Sidelines | Celestial Music from Sagittarius
CGTN

Sidelines is a column from CGTN's Social Media Desk.

"My mother was unharmed — her arrows disappeared, her wings

turned to arms. Fire creature: Sagittarius. She finds herself in —

a suburban garden."

                                                    Fugue, by Louise Glück, 2020 Nobel Literature Laureate

Melancholy emerges from between Glück's lines: a creature as feisty as fire ends up in such flat a setting as a suburban garden.

Who wouldn't love to be a Sagittarius, one of the "Fire Trigon," upon reading the sign's inbuilt qualities: honest, adventurous, optimistic, independent as well as philosophical?

The traits lent to Sagittarius originally characterize Chiron, the Greek mythological figure, half human and half horse, who is associated with the zodiac sign. Tales have it that Chiron was an excellent archer, and Achilles his proudest apprentice. The master sacrificed his life for the exoneration of Prometheus who was punished to death for leaving fire to the mortals.

"…she's telling me that when you love the world you hear celestial music: look up."

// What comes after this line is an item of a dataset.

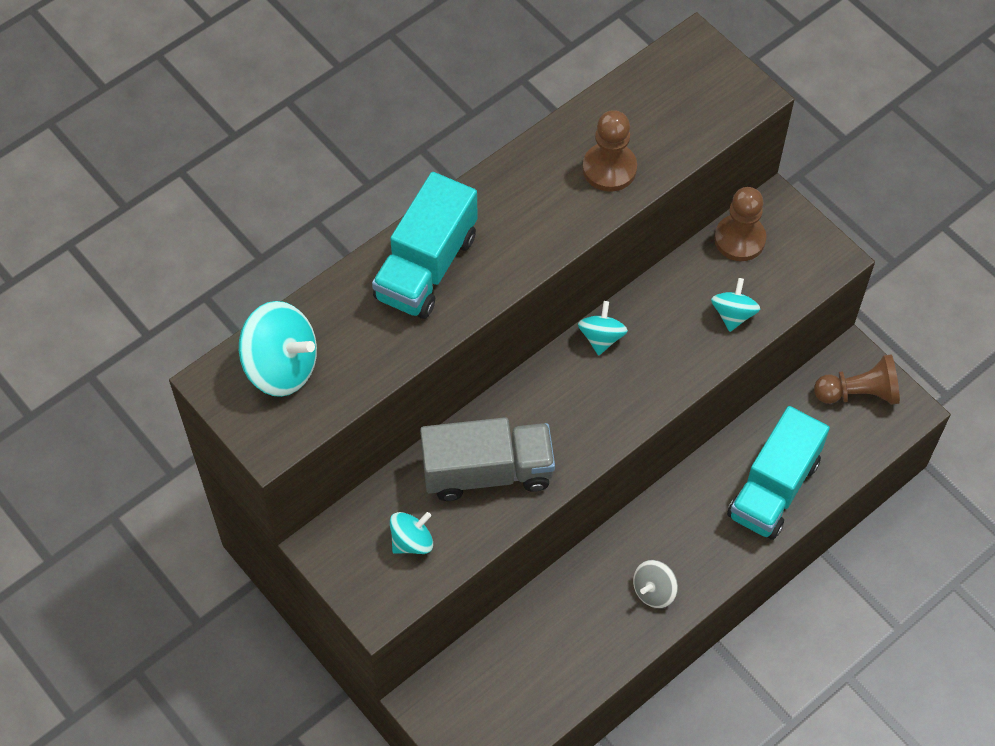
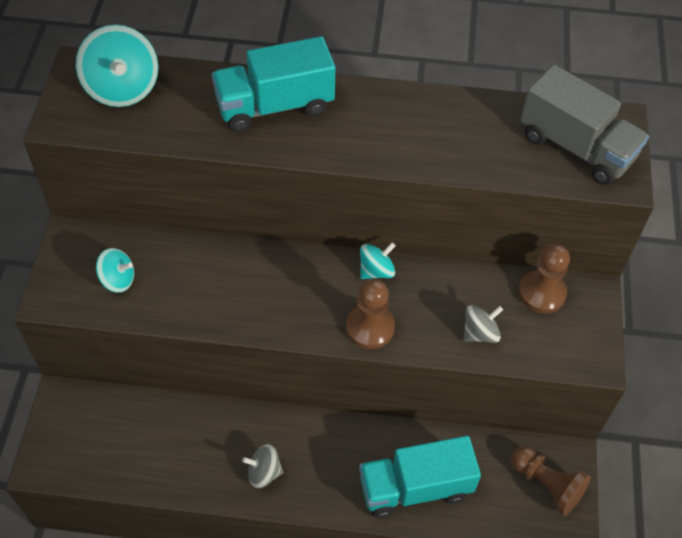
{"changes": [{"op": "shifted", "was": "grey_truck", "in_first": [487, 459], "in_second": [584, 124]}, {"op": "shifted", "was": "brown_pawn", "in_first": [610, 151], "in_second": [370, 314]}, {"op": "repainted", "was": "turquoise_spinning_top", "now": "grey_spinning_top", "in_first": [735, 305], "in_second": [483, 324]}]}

                                                                                            Celestial Music, by Louise Glück

We mortals on Earth never cease our effort to make sense of the eternal laws with which the heavenly bodies move, first with the belief in divinity that produces Sagittarius (Zeus groups stars in the shape of Chiron to remember him), among other astrological creations that were believed to bear on earthly life. But the urge to establish our relations to all different natural phenomena beyond the simple dual of the mortal and immortal drives us further down a different path, on which the division of astrology and astronomy is a milestone. 

"You realized afterward

Not that the image is false

But the relation is false."

                                                                                                    Telescope, by Louise Glück

The two terms were never fully interchangeable even in the Babylonian days, when what we now know as astrology began to take shape. That both were founded in the observation of the images of the sky might blur the boundary between them. But their purpose differed. Astronomy was about predicting the stellar movements, astrology about interpreting them, i.e. seeking relations between the Earth and heaven where there is none, an error begotten by human knowledge's limit. Centuries had passed since the Babylonians started searching for revelations from constellations, during which astrology and astronomy sometimes mixed with each other in the public discourse, until Sir Isaac Newton's work further separated the two: gravity, rather than Zeus, arranges the stars. With that discovery astronomy ascended more quickly into the scientific hierarchy as an inquiry into the laws of universe, while astrology moves up and down the ladder of popular distraction.

"…the sunlight specifying

these but not other objects,

setting boundaries, sure of itself, not

arbitrary,

then lingering, describing each thing in detail,

fastidious…"

                                                                                                            Dawn, by Louise Glück

The accumulation of scientific discoveries leading up to the eureka moment often takes place in a similar fashion to the sun lighting up the poet's room.

By revising Newton's laws of motion, Albert Einstein published his Theory of Special Relativity in 1905. By revising his own design, the Nobel Prize winner had taken another painful 10 years to reconcile the Special Relativity with gravity, arriving at the Theory of General Relativity.

Yet the analytical power of Einstein's beautiful formula stunted the physicist giant himself. At the end of his equation lies a space monster that devours everything including light. Einstein hesitated, imagining that the universe must have a way to heal up before parts of it get hollowed out. 

More than half a century later, Sagittarius helped where Einstein felt uncertain. In 1971, scientists detected a faint source of radio noise called Sagittarius A* (located in the constellation) at the center of our Milky Way galaxy, 26,000 light-years from Earth – "celestial music," isn't it? When Dr. Reinhard Genzel and Dr. Andrea Ghez concluded that the source was a supermassive black hole, confirming Einstein's theorization, almost another 50 years had passed. 

For their findings, Dr. Genzel and Dr. Ghez have won the 2020 Nobel Prize in Physics together with Dr. Roger Penrose, who also contributed to proving that Einstein's equation is right about black holes.

Revising our worldviews takes time, as evidenced not only by how long it has taken to locate a black hole but also by how many people may still believe in astrology as scientific (a 2017 Pew Research survey found 30 percent of Americans were under its spell). Patience is required for advancing our knowledge, be it about literature, physics, astronomy or the new coronavirus.

This may sound a little disappointing to "Sagittarians" across the world. According to their astrological portfolio, patience isn't a strong suit for people born under the sign.

Your columnist, who is also a Sagittarius, shall beg to differ on that point by citing Louise Glück's work once again: Look up. Listen to the "celestial music" that helps us trace the black hole. The "Sagittarius" in the sky – the original one – waited for us to reach it for thousands of years.

Quite patient, don't you think?        

Note: All the poetry quotes above are extracts from Poems 1962-2012 by 2020 Nobel Laureate in Literature Louise Glück, published by Farrar, Straus and Giroux. The profundity of these lines, when put back to the respective works from which they are borrowed, far exceeds what's intended within the boundary of this article.